Posts Tagged ‘gust’

Previously:

Now, one more post to set the record straight.

My first playthrough of the game was with Saki, who I expected to like better than Finnel. In the end, I found that neither of them had grown significantly or exhibited any captivating or admirable traits. The word that H and I kept coming back to was “childish”. In a story like this, I want to meet characters I can look up to, or at least sympathize with.

Tilia redeems the game. Her “Normal End” hugely short-circuits the storyline of the game in a bittersweet way. Her “True End” had me feeling way more invested in the main storyline, once I was able to see the two main heroines just as well-developed NPCs. Even the unsatisfying combat was saved by her superior battle song choices.

Most of all, Tilia’s Binary Field storyline (the visual-novel segments of the game) had me as engrossed as any Cosmosphere or Binary Field sequence in the whole series. It recalls a crucial time in the history of Ar Ciel, injecting humanity into what was just some background lore about the origin of the towers and the reyvateils. Not only that, but through the magic of the Binary Field conceit, it puts you right into that 700-years-past story. I loved the blending of mythos and personal relationships, the deliberate thrice-over revisiting of the same few days, and, well, the pleasure of listening to Sakamoto Maaya talk a whole lot.

Even the lackluster character art in the game was replaced in my mind by this true-to-form portrait in the official design works book. It was presumably colored by Nagi himself, which makes all the difference. I did the best I could to reproduce it here via photograph and heavy iPhoto adjustments. [Edit: I found a proper reproduction of the original art!]

So, thankfully, I think I will be able to maintain fondness for the entirety of the Ar tonelico trilogy after all.

I have had a hard time understanding precisely how I feel about Ar tonelico 3. Perhaps writing a traditional Button Trance article about it will help me figure it out.

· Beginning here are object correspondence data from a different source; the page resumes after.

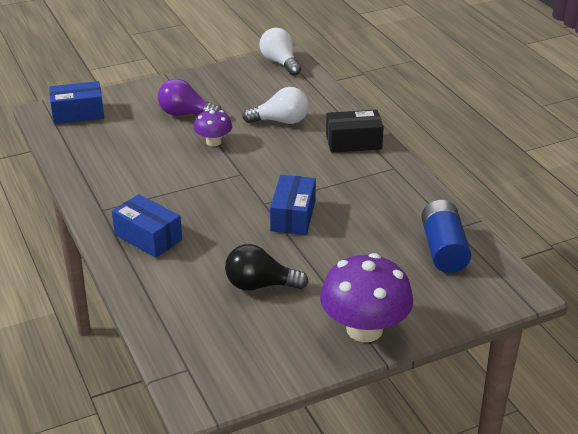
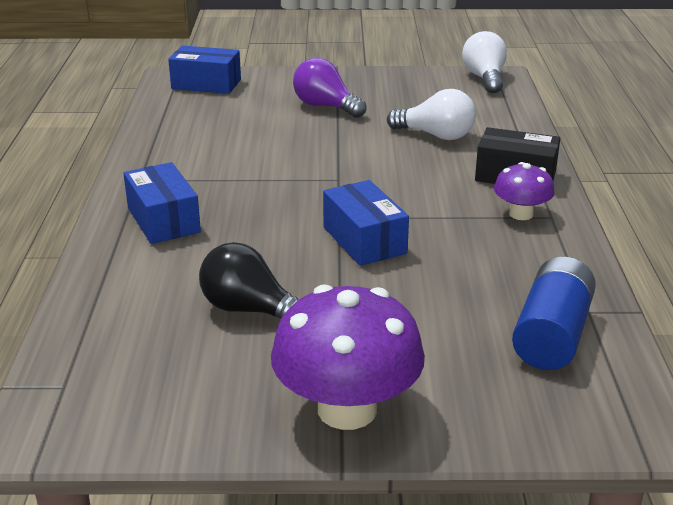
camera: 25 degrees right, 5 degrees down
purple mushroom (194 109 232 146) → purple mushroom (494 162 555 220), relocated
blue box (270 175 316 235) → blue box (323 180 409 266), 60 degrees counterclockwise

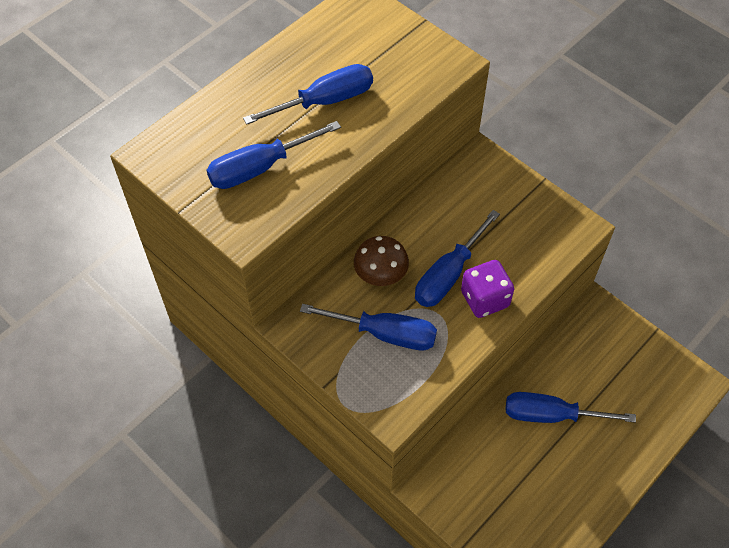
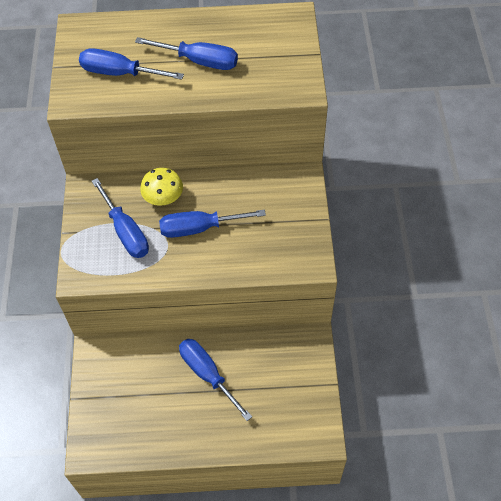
camera: 45 degrees right, 0 degrees up
purple dice (461 260 514 318) → -
brown mushroom (354 236 409 286) → yellow mushroom (140 168 183 206)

From early on, there was a miasma of frustration hanging around the game for me. The friend in Japan I was counting on to send me my Saikyou DX Combo box still hasn’t. After a few weeks without a sign of it getting shipped out any time soon, I broke down, spent another $40 on top of the $200 I had already paid for the deluxe edition, and bought a Korean copy on eBay. When that finally arrived, my mental state was already far from the brand-new-game excitement I had initially planned for. I tried not to let it color my impressions, but the final result was disappointment anyway.

Immersion

Ar tonelico 3 sure has a lot of high-tech bluish platform complexes and tunnels. Thinking back across the entire game, almost all of the dungeons that come to mind fit that description. Few give any impression that anyone had ever been there, or that they served any purpose.

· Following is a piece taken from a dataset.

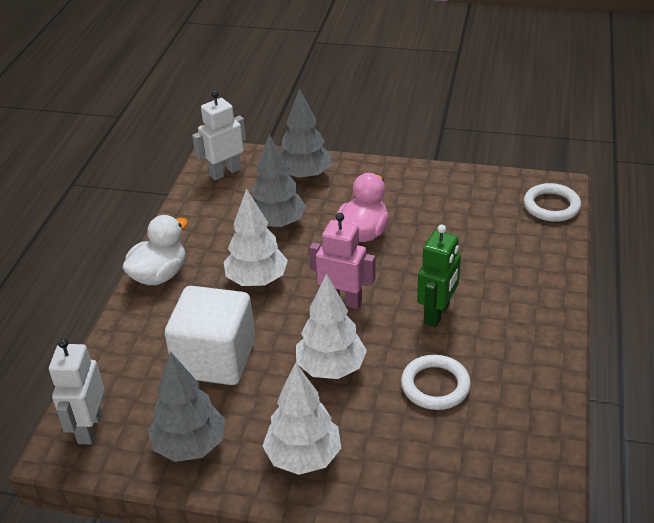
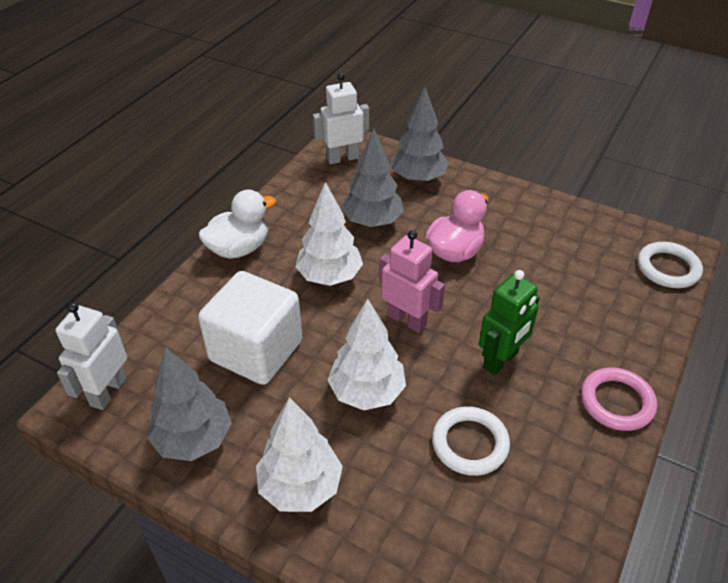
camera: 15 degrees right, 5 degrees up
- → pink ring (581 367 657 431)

The towns were as lively and fun as ever, islands of flavor among a thoroughly unmemorable world map. There was nothing like At2’s gorgeous panoramic views of Sol Ciel or its fascinating “Matairiku” worlds. I came away with almost no sense of what At3’s Sol Cluster even looks or feels like.

For much of the storyline, I had little clue of what I was doing or why. I was just getting bounced around from errand to errand, without any sense of importance to my goals. In At2, the game is right up front with its campaign against god and the realization of an ancient dream to create a new paradise. In At3, you are just kinda some dude. And you are helping some girls who are getting chased by some dudes, for some reason. Eventually you get caught up in a war, even though there don’t really seem to be many people around to fight it. Way later, when you’ve run enough errands back and forth across the tower to clear that up, you at last get to run the last few errands necessary to save the whole world.

Ultimately, I did not ever feel really present or emotionally attached to the story except for inside Tilia’s Binary Field. That was one storyline that didn’t feel like I could have made it up myself, given a couple of hours.

Infatuation

I can’t say I feel any closer to any of At3′s characters than I did at the beginning of the game, with the exception of Tilia. I followed Saki’s path, and made it all the way through her Cosmosphere, but she still seemed like exactly the same person at the end of it. I had nothing like the affection and respect I had for Chroche-sama at the end of At2, or for Shurelia-sama at the end of At1.

As for Tilia, It was lovely to participate in the story of her last days as an ordinary person, which was also the most compelling bit of mythos in the whole game. It was easy to get attached to her in the main story, too, probably because she stuck around as herself while the other heroines were cycling through their relatively shallow, mutually unaware alternate personalities. The result of the multiple personalities conceit was not a varied and deep main character to fall in love with, but a clique of minor characters to get acquainted with. Saki’s Cosmosphere was not an exploration of her psyche so much as it was a side mission to poke around in the mechanics of the Cosmosphere itself.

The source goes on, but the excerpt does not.